Comprehensive and Detailed In Depth Explanation:
Let's analyze each option to find the one that meets the requirements of no startup time for new traffic, two idle instances, and minimal administrative overhead:
A. Unchecking "Serve this revision immediately" and using a traffic simulation tool: Unchecking "Serve this revision immediately" does prevent the new revision from receiving traffic immediately. However, manually using a traffic simulation tool adds administrative overhead. It also doesn't guarantee that two idle instances will be ready before traffic is shifted; you would need to monitor and adjust traffic manually based on the simulation.
B. Configuring service autoscaling and setting the minimum number of instances to 2: Service-level autoscaling applies to all revisions of the service. Setting the minimum instances at the service level would ensure at least two instances are running across all active revisions, not specifically for the new revision before traffic shift.

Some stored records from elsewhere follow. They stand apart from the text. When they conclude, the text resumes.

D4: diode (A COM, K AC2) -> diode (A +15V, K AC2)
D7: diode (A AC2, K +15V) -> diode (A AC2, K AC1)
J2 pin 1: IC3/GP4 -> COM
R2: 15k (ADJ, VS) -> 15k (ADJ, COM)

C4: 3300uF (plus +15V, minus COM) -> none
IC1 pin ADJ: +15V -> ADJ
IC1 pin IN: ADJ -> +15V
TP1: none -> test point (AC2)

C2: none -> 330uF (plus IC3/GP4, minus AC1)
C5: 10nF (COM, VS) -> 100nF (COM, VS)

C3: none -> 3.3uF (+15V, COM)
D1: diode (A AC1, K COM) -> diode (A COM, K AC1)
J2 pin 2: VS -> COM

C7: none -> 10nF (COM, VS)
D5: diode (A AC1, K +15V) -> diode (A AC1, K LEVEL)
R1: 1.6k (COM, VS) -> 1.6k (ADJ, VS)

C. Configuring revision autoscaling for the new revision and setting the minimum number of instances to 2: This is the correct approach. By configuring revision autoscaling specifically for the new revision and setting the minimum number of instances to 2, Cloud Run will ensure that at least two instances of the new version are running and ready to serve traffic before you redirect any traffic to it. This eliminates startup latency when you do shift traffic. It also minimizes administrative overhead as Cloud Run manages the instance scaling based on this configuration.
D. Configuring revision autoscaling for the existing revision and setting the minimum number of instances to 2: This would ensure the existing version has at least two idle instances, which doesn't directly address the requirement of having idle instances ready for the new version before traffic redirection.
Google Cloud Documentation References:
Cloud Run Autoscaling: https://cloud.google.com/run/docs/configuring/min-instances - This document explains how to configure minimum and maximum instances for Cloud Run services and revisions. It clarifies that you can set minimum instances at the revision level to ensure instances are always ready.
Cloud Run Traffic Management: https://cloud.google.com/run/docs/managing/traffic - This describes how to deploy new revisions and gradually shift traffic between them. Combining minimum instances on the new revision with traffic splitting allows for zero-downtime deployments with pre-warmed instances.